25Sri Lankan produced tourism marketing material is an example of the country’s efforts to forge its new identity. Sri Lanka’s government and tourism authorities believe that tourism can play a role in economic development (Fernando et al., 2013). SLTDA launched Sri Lanka’s first global tourism marketing campaign with the tagline Sri Lanka, Wonder of Asia in 2011 (Fernando, 2016: 91). Marketing itself as the “Wonder of Asia” involved addressing negative perceptions, especially considering the contentious nature of the civil war’s end. Similar to Western travel accounts, Sri Lankan produced marketing material uses the old themes of garden, paradise (though not paradise damaged), and jungle, mixing old and new travel imagery. The first video produced under the tagline Sri Lanka, Wonder of Asia (Sri Lanka Tourism, 2012) largely focuses on topographic versatility, culture, civilization, and wildlife.

  • 10 According to a spokesperson from SLTPB, this new tagline and campaign were launched to attract incr (...)
  • 11 The British authorities banned Angampora in 1818; yet it prevailed over the centuries with Sri Lank (...)

26In the intervening years, Sri Lankan produced tourism marketing material has evolved to reflect the tourism industry’s priority—the need to attract higher spending tourists (Fernando et al., 2017). The authorities are increasingly introducing emerging themes and imagery. In 2018, Sri Lanka rebranded its marketing campaigns under the new tagline So Sri Lanka to highlight the particular “quirks” of travelling on the island and its diversity, from geography to culture and experiences.10 The video So Sri Lanka (Sri Lanka Tourism, 2018a) foregrounds thrilling experiences while adding some new imagery such as hot air ballooning and water sports. Sri Lankan Airlines’ promotional material mirrors those of the travel authorities. The video Taking our Proud Culture to New Heights (Sri Lankan Airlines, 2017) focuses on religious diversity, culture,11 and Angampora—Sri Lanka’s ancient martial form (Sri Lankan Airlines, 2017). Sri Lankan produced tourism marketing material increasingly promotes the theme of upward mobility. Both 60 Seconds Vacation (Sri Lanka Tourism, 2018b), produced by CNN in collaboration with SLTPB, and Sri Lanka Is Open (Sri Lanka Tourism, 2021) highlight Colombo’s cosmopolitan side. The jungle of old is also transformed. It is no longer the dark, dangerous, and mysterious place in Woolf’s novel. Today it is playful and adventurous as exemplified in the video Guides sauvages : Découvrez le Sri Lanka du point de vue d’un local (Sri Lanka Tourism, 2019), which foregrounds the jungle and its many animals.

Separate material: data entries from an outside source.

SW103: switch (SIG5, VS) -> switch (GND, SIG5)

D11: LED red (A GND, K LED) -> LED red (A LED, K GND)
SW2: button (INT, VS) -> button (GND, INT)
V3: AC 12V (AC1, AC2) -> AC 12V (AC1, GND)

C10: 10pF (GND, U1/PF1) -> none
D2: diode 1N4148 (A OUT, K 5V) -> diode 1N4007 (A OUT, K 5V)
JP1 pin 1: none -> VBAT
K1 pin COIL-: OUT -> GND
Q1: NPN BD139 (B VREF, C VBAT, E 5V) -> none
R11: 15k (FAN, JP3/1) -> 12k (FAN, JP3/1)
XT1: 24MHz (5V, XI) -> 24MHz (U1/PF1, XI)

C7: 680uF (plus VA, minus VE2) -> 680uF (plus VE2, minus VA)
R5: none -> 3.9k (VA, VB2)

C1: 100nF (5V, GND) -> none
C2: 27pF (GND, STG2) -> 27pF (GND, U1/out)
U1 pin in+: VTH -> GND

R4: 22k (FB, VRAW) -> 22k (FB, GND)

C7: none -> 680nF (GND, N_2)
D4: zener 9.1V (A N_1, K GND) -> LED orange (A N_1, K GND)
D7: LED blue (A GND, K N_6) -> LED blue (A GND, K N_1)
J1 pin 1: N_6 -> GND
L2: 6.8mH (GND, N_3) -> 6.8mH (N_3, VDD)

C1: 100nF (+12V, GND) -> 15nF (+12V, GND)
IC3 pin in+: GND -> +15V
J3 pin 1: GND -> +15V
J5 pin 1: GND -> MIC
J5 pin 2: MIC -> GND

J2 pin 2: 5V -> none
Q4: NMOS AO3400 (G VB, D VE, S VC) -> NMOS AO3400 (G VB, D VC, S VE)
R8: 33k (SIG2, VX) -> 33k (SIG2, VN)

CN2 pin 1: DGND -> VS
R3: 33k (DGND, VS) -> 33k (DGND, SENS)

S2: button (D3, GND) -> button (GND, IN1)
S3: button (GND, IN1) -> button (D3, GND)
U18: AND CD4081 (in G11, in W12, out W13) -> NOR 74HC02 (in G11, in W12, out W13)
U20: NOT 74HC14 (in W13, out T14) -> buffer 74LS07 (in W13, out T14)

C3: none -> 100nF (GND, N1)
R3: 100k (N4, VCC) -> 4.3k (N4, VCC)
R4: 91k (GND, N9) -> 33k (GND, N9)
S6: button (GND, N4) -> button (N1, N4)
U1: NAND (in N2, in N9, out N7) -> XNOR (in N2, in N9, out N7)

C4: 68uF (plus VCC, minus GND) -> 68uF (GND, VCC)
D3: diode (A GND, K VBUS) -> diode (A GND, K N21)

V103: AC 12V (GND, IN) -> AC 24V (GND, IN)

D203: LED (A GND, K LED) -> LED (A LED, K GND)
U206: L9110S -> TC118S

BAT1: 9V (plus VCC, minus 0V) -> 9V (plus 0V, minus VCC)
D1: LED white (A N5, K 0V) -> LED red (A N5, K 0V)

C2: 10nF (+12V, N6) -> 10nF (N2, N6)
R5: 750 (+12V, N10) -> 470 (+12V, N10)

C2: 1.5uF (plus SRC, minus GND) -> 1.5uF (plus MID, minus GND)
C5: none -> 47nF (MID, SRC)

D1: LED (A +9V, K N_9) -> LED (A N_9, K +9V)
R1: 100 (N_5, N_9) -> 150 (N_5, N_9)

  • 12 Sometimes, these videos reach a wider audience because they have a higher number of subscribers com (...)
  • 13 There are many travel vloggers in Sri Lanka. For practicality and feasibility, I analyzed content f (...)

27Numerous Sri Lankan travel vloggers provide a local’s perspective too. Social media enables host countries and tour operators alike to share a wider range of stories and experiences (Hančič et al., 2013: 17). Tourism marketing models have changed with the advent of social media and new forms of knowledge production (Zheng and Gerritsen, 2014: 32). Travel vloggers constitute an essential part of the new modes of knowledge production, influencing travel representations and traveller decisions. Social media channels, particularly YouTube, Instagram, and increasingly TikTok, are replete with an ever-growing number of Sri Lankans producing travel videos.12 Sri Lankan travel vlogging channels illustrate the topographic versatility of the country as the content creators take viewers on road trips around the island, provide background information about their chosen locations in some instances, and feature fashion shows, cricket matches, camping, Sri Lankan holiday celebrations, restaurants, shopping malls, and the Colombo Port City.13

28These travel vloggers market the sheer “ordinariness” of Sri Lanka and its people—rather than the “Otherness” that characterizes Western travel narratives of the country. Sri Lankan travel vloggers decentralize travel narratives and portray the country as it is. They do not necessarily foreground established travel imagery or consciously centre their content on the themes of garden, jungle, and paradise—rather, they provide personal anecdotes of their experiences and take viewers on less travelled paths. Studies on tourism marketing about destinations in the Global South explore how the “Othering” and exoticization are an intrinsic part of constructing “authenticity” about these destinations (Aitchison, 2001; Echtner and Prasad, 2003; Bandyopadhyay, 2009; Caton and Santos, 2009; Korpela, 2010). Travel vloggers of the Global South, however, now provide alternative constructions of “authenticity.” Competing narratives of Sri Lanka and “authenticity” are emerging. Entrenched narratives and constructions of “authenticity” produced by the “Western gaze” now exist with those produced by the “subaltern gaze” marketed to travellers of a new era.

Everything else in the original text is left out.